Americans tend to have purple views about the U.S. health care system.
Republican lawmakers tend to want to promote programs that do more to cut coverage costs for the healthy than programs that help sick people and low-income people buy coverage, and Republicans also talk about the need to reduce government spending on health care.
Many Democratic lawmakers tend to discuss the need for guaranteed-issue underwriting, subsidies for the poor, and reasons to maintain the current level of benefits offered by Medicare and Medicaid, even if that increases costs.
Researchers at the Robert Wood Johnson Foundation, Princeton, N.J., and the Harvard School of Public Health have published survey data that could make everyone happy and everyone miserable.
The researchers collected the data by commissioning telephone surveys of 1,598 U.S. residents ages 18 and older.
When pollsters asked, “What do you think is the most important problem with the nation’s medical care system?”, 51% cited health care costs, and only 18% mentioned the plight of the uninsured or access to health care.
Just 7% named the “government role in health care,” and only 5% named “insurance companies.”
But, when the pollsters asked, “If you had to choose, would you rather have a smaller government providing fewer services in health, or a bigger government providing more services in health?”, only 37% answered “smaller government,” and 52% answered “bigger government.”
In response to another question, 45% of the participants said providing subsidies to help the uninsured buy health insurance or get health care services should be a top government health care priority.
The only answers that drew more positive responses were improving Medicaid, which struck 56% of the participants as being a top priority, and improving Medicare, which impressed 63% of the participants as being a top priority.
Participants said the government is doing the best job at preventing the spread of infectious diseases and the worst at shoring up Medicare and Medicaid.
The pollsters also asked about difficult life events, such as whether participants had suffered personal or housing damage resulting from a natural or man-made disaster in the past 12 months. This year, 10% of the participants said they had.
Blue Shield of California, San Franciso, has hired Dr. John Hirshleifer to be medical director of accountable care organizations (ACO).
Hirshleifer will help the network management team develop an ACO program.
An ACO is supposed to be an organization that pays for care at least partly on a whole-patient basis, rather than purely on a fee-for-service basis, in an effort to increase the incentives for doctors and hospitals to treat patients more efficiently.
Hirshleifer previously was the medical director at Alta Bates Medical Group, Berkeley, Calif. He also has been a medical director at Health Net Inc., Woodland Hills, Calif. (NYSE:HNT), and Centinela IPA, San Dimas, Calif.

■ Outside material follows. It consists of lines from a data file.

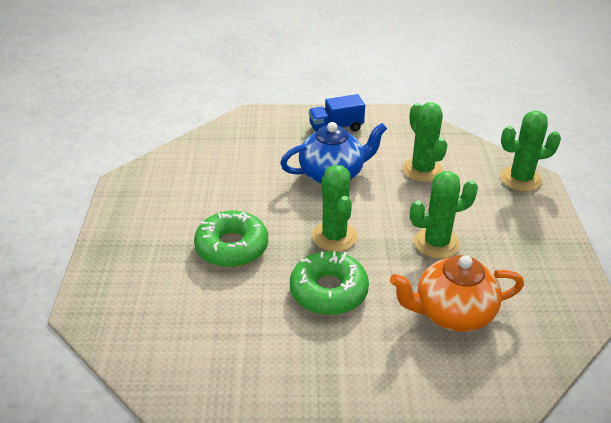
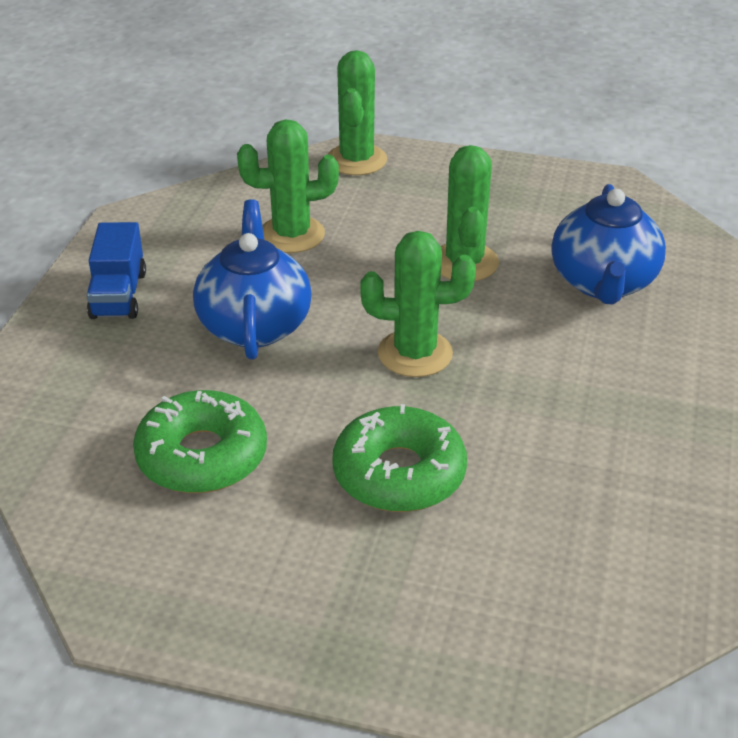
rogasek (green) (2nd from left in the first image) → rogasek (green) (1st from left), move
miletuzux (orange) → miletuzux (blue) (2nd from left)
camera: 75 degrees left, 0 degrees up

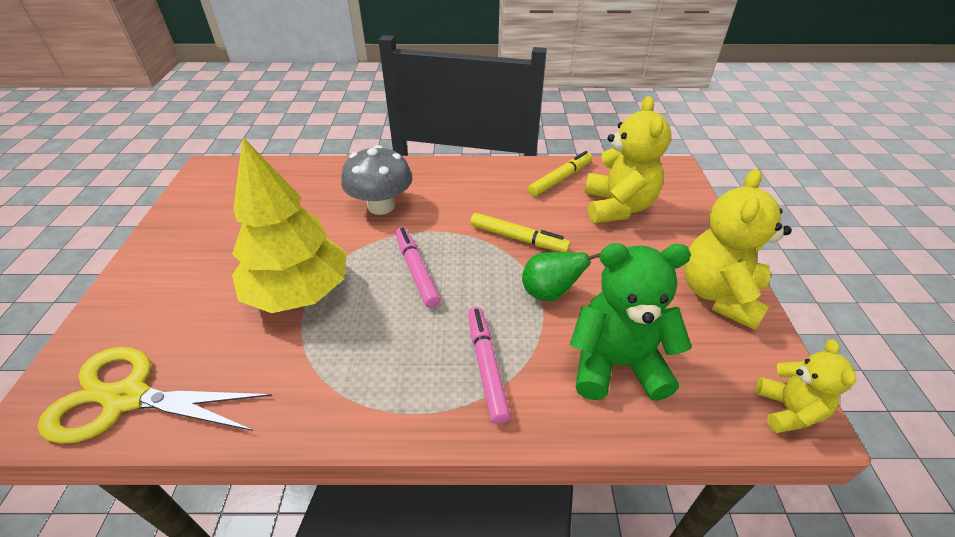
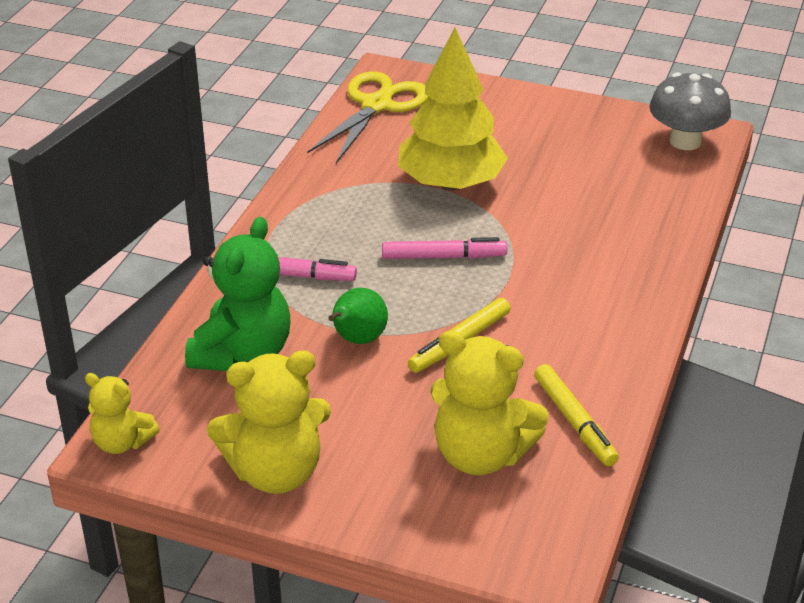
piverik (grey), move
bisudutul (yellow) (2nd from left), 120 degrees clockwise
camera: 110 degrees right, 5 degrees down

Hirshleifer has a bachelor’s degree in philosophy from Yale University and a medical degree from the University of California, San Diego. He has a master’s degree in public health from the University of California, Los Angeles. He is board certified in emergency medicine, preventative medicine and internal medicine.
The American Enterprise Institute, Washington, will hold a panel discussion on “Dismantling the Federal Employees Health Benefits Program” at 9:15 a.m. Wednesday in its offices.
The institute is asking whether recent Obama administration moves to let the government directly buy all prescription drugs sold through the Federal Employees Health Benefits Program (FEHBP) and a proposal to let the U.S. Postal Service drop out of the program count as the first steps in efforts to dismantle as an effective market-based health insurance program.